I thought you said he didn't want a plow? And if you sub it out, it's still your responsibility, and liability.


----------



## HadiCoop (Aug 1, 2016)

He prefers a blower, but will accept the use of a plow. My buddy is very reliable and I would have no worries subbing it out to him.


----------



## FredG (Oct 15, 2012)

ktfbgb said:


> Yes do that!


X3, Be careful with that owner, Sounds really uneducated on moving snow. Fired a guy because slamming of the bucket cracked his blacktop.  If there was cracking it was probably the weight of the loader, Not the bucket. Sounds like a real PITA. Highball him on the blowing and then give him a reasonable price on the truck. See what he wants to do.Thumbs Up


----------



## Randall Ave (Oct 29, 2014)

How bout looking into a rubber cutting edge. Don't scrap as good as steel, but do OK. Get your own truck and plow, and make the money yourself.


----------



## HadiCoop (Aug 1, 2016)

Can't justify the insurance premium right away. Need more work first


----------



## SnoFarmer (Oct 15, 2004)

Or just adjust the quill so the plow doesn't drop as fast Or hit the ground hard.....and keep the steel edge.


Walk behind snow blowers are for sidewalks,jmo


I couldn't spend the time snow blowing, time is money or price it high enough and still the get work.


----------



## FredG (Oct 15, 2012)

SnoFarmer said:


> Or just adjust the quill so the plow doesn't drop as fast.....and keep the steel edge.
> 
> Walk behind snow blowers are for sidewalks,jmo
> 
> I couldn't spend the time snow blowing, time is money or price it high enough and still the get work.


The OP can't spend the time either to be competitive. The owner is worried about his parking area looking if he can find someone to blow it for the same price as a truck. Typical behavior for a uneducated owner/manager. Fired a guy with a loader and wants to do it with blowers.  :hammerhead:


----------



## SnoFarmer (Oct 15, 2004)

FredG said:


> The OP can't spend the time either to be competitive. The owner is worried about his parking area looking if he can find someone to blow it for the same price as a truck. Typical behavior for a uneducated owner/manager. Fired a guy with a loader and wants to do it with blowers.  :hammerhead:


Sounds like the owner is a :terribletowel:.

And he's looking for a scab *newcanadaflag* to do the work.


----------



## SHAWZER (Feb 29, 2012)

HadiCoop . Even if you only get half the snow we get here , no way would I do a commercial lot with a 22 inch blower .


----------



## Randall Ave (Oct 29, 2014)

Do you already have a truck?


----------



## HadiCoop (Aug 1, 2016)

Yes. 2008 silverado ext cab 4x4.


----------



## Randall Ave (Oct 29, 2014)

Your insurance is not going to be much different if it'd commercial.
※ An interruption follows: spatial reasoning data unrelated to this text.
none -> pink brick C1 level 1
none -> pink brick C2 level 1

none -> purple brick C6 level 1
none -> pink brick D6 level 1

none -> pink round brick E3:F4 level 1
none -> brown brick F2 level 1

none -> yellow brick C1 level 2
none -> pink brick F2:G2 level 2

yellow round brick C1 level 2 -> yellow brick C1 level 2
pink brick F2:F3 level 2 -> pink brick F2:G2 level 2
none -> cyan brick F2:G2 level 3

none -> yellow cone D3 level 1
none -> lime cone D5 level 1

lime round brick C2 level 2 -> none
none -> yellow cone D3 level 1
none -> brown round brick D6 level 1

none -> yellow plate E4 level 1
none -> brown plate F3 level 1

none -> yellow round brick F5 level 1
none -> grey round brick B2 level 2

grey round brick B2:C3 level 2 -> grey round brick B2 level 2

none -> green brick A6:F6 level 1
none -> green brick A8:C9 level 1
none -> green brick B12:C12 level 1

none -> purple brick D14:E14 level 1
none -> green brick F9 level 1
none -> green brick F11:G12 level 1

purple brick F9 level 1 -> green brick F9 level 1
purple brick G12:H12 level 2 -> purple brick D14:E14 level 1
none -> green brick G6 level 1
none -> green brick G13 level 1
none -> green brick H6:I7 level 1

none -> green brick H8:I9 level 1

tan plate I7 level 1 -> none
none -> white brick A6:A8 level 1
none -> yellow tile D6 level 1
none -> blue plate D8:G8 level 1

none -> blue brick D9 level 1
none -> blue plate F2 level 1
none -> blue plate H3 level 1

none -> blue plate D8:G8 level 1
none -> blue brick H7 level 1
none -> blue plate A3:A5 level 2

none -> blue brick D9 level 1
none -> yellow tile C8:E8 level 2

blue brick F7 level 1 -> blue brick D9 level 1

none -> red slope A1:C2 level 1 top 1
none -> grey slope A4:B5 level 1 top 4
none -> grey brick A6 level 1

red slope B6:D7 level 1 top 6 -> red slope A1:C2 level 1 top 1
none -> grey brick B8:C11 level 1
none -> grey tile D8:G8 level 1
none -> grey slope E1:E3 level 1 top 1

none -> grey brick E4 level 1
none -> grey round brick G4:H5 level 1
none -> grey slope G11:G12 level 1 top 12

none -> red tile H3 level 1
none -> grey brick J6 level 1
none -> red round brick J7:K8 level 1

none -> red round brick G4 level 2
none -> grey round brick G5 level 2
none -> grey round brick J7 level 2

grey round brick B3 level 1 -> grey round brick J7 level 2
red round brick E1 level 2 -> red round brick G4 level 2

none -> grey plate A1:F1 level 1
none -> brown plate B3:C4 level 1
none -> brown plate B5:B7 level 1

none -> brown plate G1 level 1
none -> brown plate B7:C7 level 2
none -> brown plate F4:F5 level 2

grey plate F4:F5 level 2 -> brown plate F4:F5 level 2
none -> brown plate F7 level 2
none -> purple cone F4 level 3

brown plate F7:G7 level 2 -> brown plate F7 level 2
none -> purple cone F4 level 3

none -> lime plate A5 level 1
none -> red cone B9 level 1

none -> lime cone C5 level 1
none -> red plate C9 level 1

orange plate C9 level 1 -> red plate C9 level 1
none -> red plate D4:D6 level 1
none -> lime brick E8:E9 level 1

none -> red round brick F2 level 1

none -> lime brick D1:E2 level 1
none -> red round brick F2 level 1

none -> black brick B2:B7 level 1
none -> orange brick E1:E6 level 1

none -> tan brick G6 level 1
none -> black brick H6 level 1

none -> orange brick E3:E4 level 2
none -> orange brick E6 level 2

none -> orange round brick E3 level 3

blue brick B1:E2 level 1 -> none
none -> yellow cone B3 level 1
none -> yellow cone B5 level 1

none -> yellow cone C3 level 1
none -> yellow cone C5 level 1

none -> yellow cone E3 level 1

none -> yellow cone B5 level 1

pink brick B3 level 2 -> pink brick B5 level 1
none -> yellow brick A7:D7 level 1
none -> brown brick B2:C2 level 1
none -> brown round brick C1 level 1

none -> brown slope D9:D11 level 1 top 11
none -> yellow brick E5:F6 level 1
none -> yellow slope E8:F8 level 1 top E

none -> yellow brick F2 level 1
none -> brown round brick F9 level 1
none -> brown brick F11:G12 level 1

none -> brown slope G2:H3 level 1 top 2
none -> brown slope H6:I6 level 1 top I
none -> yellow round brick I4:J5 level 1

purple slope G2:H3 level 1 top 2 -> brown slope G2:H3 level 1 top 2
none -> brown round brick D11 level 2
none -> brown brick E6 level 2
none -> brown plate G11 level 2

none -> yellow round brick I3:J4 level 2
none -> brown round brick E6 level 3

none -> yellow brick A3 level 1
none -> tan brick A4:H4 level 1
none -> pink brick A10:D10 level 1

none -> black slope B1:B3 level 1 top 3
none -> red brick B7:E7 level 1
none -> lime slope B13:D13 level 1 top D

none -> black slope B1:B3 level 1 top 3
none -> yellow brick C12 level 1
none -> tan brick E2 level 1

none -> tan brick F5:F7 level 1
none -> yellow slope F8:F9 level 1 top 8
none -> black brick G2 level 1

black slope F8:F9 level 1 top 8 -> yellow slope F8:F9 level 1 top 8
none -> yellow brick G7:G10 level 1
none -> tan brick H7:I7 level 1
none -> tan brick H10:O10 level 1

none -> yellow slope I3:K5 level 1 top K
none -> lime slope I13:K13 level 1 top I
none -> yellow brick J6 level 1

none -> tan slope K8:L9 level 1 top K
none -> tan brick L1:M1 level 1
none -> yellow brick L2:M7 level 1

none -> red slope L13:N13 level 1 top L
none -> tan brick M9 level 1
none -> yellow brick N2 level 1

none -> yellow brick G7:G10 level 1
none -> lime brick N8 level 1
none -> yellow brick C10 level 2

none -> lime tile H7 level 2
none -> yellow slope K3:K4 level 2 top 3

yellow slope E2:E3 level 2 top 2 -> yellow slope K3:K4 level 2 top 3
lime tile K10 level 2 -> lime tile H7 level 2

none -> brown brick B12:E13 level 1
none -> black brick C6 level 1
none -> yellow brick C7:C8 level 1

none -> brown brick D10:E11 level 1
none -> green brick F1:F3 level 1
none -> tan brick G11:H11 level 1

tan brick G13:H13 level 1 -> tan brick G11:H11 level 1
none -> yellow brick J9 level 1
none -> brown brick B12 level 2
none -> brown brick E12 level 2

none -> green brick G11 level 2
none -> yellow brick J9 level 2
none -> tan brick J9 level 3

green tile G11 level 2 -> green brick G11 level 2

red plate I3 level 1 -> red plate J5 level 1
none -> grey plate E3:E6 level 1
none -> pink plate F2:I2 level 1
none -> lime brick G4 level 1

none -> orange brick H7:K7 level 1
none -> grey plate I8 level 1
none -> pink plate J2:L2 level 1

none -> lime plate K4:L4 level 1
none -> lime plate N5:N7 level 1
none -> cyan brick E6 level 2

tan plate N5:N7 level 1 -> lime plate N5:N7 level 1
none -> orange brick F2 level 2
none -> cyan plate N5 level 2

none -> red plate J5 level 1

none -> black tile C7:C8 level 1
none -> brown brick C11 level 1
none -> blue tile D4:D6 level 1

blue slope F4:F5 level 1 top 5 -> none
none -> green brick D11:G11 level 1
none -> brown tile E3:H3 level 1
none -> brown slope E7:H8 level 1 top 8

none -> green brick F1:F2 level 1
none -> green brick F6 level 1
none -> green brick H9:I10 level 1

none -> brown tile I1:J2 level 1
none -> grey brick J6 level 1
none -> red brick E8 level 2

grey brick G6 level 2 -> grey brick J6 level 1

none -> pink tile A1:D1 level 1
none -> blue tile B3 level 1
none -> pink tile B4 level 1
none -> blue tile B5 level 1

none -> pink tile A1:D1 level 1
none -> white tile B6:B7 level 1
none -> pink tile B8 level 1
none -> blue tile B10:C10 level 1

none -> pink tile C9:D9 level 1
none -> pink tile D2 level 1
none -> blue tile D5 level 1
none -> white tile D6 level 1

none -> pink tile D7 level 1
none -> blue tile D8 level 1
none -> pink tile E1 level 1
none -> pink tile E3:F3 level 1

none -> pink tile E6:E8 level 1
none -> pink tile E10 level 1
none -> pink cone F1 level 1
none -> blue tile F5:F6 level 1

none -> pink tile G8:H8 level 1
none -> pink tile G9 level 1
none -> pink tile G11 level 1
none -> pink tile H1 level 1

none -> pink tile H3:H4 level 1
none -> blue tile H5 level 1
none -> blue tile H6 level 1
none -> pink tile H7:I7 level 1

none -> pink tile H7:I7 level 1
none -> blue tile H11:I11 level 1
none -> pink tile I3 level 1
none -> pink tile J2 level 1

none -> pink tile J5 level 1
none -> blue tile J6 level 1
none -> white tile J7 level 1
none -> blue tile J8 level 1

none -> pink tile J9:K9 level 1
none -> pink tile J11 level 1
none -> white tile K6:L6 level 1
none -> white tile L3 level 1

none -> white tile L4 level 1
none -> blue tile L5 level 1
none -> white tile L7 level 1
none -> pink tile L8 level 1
Look for s decent used plow. Then you open yourself up to more capabilities. You can still use the blower.


----------



## HadiCoop (Aug 1, 2016)

Huge difference! Right now my policy is for residential & commercial use with the use of a blower & shovels for $1100 for the year. That includes lawn & garden maintenance.

Now as soon as I put a plow on my truck, my premium goes up about $2k-$3k on top of the $1100.

Just the way it is up here..


----------



## Randall Ave (Oct 29, 2014)

I'm in new Jersey. That's nothing.


----------



## HadiCoop (Aug 1, 2016)

I can't afford that risk right now, next year Forsure.


----------



## JMHConstruction (Aug 22, 2011)

To me your GL plan you have now seems high.


----------



## ktfbgb (Jan 31, 2016)

HadiCoop said:


> I can't afford that risk right now, next year Forsure.


Honestly the larger risk is getting under contract for a service that you are not able to provide. Like everyone on here has said handling a commercial lot no matter if it's small like this one is or not you as the contractor are responsible for keeping it clear. If you get a blizzard and can't keep up with the lot no one is going to care that you only had a blower. You will get your butt sued off for negligence. If someone slips and falls or there is a car wreck in the lot they are coming after you. One of things they look for in a case like that is if you are providing service consistent with the industry standard. A 22 inch blower for a commercial lot is in no way an industry standard for a commercial lot. They will call in professionals as subject matter experts and have them testify to that effect. Seriously everyone here is giving you advice against it, not because we are mean, because we are looking out for your wellbeing and the reputation of the industry as a whole. We in no way want to discourage you from being a snow professional, we just want to see you be successful and do it the right way. If you can't afford the insurance to do it right then stay away from it this year and pull the trigger next year when you can afford it. If you get sued you will loose everything over a stupid extra $2000 insurance premium. ITS NOT WORTH THE RISK!


----------



## HadiCoop (Aug 1, 2016)

It's competitive. Believe me, I shopped around. For my area that's about what you'll pay. Basically it was $700 for the lawn & garden side of things and around $400 for the snow.


----------



## HadiCoop (Aug 1, 2016)

ktfbgb said:


> Honestly the larger risk is getting under contract for a service that you are not able to provide. Like everyone on here has said handling a commercial lot no matter if it's small like this one is or not you as the contractor are responsible for keeping it clear. If you get a blizzard and can't keep up with the lot no one is going to care that you only had a blower. You will get your butt sued off for negligence. If someone slips and falls or there is a car wreck in the lot they are coming after you. One of things they look for in a case like that is if you are providing service consistent with the industry standard. A 22 inch blower for a commercial lot is in no way an industry standard for a commercial lot. They will call in professionals as subject matter experts and have them testify to that effect. Seriously everyone here is giving you advice against it, not because we are mean, because we are looking out for your wellbeing and the reputation of the industry as a whole. We in no way want to discourage you from being a snow professional, we just want to see you be successful and do it the right way. If you can't afford the insurance to do it right then stay away from it this year and pull the trigger next year when you can afford it. If you get sued you will loose everything over a stupid extra $2000 insurance premium. ITS NOT WORTH THE RISK!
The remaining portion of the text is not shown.